A gunman stormed a Planned Parenthood clinic in Colorado Springs on Friday, opening fire and killing three people. A police officer, identified as 44-year-old Garrett Swasey, and two civilians — identified as Ke’Arre M. Stewart and Jennifer Markovsky — were killed. Nine others were injured, five of whom are police officers, and are said to be in good condition.
The suspect was identified as 57-year-old Robert L. Dear from North Carolina. He was taken into custody after an hours-long standoff. His motives aren’t clear yet, but witnesses said Dear was motivated by opposition to abortion, muttering the words “no more baby parts” during his arrest, BBC News writes.
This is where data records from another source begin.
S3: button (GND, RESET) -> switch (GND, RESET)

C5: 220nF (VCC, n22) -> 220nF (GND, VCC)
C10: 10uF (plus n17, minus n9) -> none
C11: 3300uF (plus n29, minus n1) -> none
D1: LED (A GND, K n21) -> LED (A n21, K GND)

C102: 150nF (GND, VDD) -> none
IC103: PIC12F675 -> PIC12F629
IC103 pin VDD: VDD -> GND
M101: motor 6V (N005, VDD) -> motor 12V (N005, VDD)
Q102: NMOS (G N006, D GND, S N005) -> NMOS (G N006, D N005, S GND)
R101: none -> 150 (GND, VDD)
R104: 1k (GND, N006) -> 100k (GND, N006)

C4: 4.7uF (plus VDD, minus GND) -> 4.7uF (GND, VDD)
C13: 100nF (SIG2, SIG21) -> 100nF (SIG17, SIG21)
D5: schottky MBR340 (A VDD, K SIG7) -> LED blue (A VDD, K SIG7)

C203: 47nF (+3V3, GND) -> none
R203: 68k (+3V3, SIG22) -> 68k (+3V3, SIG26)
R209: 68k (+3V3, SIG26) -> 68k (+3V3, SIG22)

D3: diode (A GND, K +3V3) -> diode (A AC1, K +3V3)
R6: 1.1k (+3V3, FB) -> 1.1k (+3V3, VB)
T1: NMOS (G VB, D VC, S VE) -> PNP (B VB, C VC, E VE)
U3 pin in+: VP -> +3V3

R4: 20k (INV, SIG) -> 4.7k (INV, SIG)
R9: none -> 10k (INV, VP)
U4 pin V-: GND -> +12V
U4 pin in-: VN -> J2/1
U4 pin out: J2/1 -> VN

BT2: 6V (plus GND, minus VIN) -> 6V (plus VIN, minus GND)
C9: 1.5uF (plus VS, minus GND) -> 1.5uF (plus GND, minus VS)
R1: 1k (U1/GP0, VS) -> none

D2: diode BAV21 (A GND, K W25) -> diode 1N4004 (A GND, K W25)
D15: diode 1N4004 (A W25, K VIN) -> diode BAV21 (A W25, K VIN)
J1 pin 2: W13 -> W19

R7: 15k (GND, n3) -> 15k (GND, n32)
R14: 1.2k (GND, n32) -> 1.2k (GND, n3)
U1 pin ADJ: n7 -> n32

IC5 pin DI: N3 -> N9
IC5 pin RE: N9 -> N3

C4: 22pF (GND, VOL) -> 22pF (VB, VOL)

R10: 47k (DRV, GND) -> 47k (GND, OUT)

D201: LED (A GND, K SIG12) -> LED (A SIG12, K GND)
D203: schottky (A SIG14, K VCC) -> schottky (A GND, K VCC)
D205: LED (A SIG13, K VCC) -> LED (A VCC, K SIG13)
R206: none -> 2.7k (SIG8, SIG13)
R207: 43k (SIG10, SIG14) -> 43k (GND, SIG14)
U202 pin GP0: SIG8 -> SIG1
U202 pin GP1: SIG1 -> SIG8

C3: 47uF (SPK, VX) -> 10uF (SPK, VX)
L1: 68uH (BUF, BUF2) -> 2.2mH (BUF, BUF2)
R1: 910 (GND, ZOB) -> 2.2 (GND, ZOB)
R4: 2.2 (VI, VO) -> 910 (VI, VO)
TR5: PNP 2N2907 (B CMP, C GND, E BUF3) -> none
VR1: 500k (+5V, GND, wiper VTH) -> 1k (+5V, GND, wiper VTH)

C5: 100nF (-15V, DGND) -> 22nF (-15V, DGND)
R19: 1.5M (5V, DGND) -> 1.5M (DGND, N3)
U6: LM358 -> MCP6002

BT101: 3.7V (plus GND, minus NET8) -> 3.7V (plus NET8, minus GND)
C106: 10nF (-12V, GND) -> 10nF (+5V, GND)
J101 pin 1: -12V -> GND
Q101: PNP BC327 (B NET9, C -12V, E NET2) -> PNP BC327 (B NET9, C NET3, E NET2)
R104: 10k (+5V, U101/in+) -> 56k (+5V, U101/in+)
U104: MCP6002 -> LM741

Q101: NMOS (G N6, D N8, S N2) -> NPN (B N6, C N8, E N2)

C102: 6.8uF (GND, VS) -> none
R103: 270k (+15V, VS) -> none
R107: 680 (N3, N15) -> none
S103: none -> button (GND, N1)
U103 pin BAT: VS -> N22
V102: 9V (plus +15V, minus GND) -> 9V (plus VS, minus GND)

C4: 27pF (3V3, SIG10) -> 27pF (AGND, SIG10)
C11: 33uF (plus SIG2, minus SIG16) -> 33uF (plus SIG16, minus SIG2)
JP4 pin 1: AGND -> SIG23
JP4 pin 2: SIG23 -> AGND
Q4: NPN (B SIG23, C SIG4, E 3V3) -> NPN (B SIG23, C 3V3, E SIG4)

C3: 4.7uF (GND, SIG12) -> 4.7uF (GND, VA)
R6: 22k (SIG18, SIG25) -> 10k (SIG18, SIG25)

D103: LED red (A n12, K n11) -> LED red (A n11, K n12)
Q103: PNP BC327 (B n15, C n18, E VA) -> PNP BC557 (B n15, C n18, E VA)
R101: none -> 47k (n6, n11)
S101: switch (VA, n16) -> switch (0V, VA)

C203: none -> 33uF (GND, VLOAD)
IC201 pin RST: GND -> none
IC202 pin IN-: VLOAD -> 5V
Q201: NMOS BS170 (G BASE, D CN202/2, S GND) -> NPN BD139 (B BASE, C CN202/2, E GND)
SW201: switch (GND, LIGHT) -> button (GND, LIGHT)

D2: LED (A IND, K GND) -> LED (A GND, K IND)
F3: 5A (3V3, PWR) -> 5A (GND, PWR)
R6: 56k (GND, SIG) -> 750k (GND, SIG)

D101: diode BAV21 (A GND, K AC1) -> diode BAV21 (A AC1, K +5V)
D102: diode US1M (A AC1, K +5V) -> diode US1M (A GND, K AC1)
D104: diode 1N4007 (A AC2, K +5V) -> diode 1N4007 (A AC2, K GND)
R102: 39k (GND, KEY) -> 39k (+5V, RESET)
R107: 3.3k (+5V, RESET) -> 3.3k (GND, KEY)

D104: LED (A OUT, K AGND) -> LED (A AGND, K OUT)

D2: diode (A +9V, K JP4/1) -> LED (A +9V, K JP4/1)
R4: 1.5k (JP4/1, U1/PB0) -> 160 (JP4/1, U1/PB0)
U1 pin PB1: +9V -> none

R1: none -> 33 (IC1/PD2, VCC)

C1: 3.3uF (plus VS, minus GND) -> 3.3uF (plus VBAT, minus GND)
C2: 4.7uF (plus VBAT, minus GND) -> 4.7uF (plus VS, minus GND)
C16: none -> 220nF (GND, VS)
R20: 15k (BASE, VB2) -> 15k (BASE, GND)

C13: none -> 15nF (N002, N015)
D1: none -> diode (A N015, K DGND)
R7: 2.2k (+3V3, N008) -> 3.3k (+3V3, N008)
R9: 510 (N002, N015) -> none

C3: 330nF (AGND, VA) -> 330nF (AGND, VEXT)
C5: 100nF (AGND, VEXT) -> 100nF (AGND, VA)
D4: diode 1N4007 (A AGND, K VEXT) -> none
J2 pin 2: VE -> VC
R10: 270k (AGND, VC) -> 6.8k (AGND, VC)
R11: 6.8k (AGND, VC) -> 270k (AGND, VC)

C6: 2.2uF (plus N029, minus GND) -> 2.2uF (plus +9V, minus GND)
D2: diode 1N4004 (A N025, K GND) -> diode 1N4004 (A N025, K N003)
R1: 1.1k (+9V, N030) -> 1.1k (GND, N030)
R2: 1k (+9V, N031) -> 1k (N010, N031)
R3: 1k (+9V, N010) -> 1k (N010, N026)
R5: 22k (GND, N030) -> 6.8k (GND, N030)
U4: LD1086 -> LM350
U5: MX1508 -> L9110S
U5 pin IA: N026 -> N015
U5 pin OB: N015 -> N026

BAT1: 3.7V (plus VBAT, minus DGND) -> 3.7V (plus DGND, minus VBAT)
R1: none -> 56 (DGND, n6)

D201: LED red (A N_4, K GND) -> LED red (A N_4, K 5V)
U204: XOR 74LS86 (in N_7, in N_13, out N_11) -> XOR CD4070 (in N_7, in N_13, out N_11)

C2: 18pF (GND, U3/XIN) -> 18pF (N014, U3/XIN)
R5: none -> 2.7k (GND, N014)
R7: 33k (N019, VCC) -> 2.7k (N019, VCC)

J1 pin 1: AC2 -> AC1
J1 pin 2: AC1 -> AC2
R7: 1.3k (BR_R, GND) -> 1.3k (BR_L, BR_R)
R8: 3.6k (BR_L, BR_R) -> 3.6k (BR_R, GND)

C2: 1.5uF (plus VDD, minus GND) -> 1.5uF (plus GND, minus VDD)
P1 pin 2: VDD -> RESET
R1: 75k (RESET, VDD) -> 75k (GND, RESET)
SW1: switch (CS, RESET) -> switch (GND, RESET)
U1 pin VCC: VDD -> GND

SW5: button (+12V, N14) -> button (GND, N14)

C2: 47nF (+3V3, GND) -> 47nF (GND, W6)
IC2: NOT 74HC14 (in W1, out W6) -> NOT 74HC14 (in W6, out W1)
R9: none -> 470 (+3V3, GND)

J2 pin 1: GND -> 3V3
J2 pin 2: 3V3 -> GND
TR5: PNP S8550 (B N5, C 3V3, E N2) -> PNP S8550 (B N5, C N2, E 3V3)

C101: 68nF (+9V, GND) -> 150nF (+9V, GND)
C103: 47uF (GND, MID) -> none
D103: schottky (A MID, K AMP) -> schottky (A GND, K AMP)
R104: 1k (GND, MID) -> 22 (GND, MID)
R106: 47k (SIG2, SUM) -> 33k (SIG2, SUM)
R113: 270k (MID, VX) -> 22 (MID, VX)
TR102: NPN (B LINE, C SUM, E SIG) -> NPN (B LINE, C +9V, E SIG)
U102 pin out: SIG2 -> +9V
Some abortion opponents celebrated the shooting on social media afterward.
And a little extra.
Abortion rights groups say political rhetoric contributed to the shooting. The anti-abortion Center for Medical Progress has released a series of edited videos since June, in which it claims to document “Planned Parenthood’s sale of baby body parts,” BuzzFeed News’ Dan Vergano writes. (The legal system calls them “fetal remains” while medical researchers call them “fetal cells.”) The videos, after sparking abortion politics this fall, “increased threats against clinics,” Planned Parenthood has said.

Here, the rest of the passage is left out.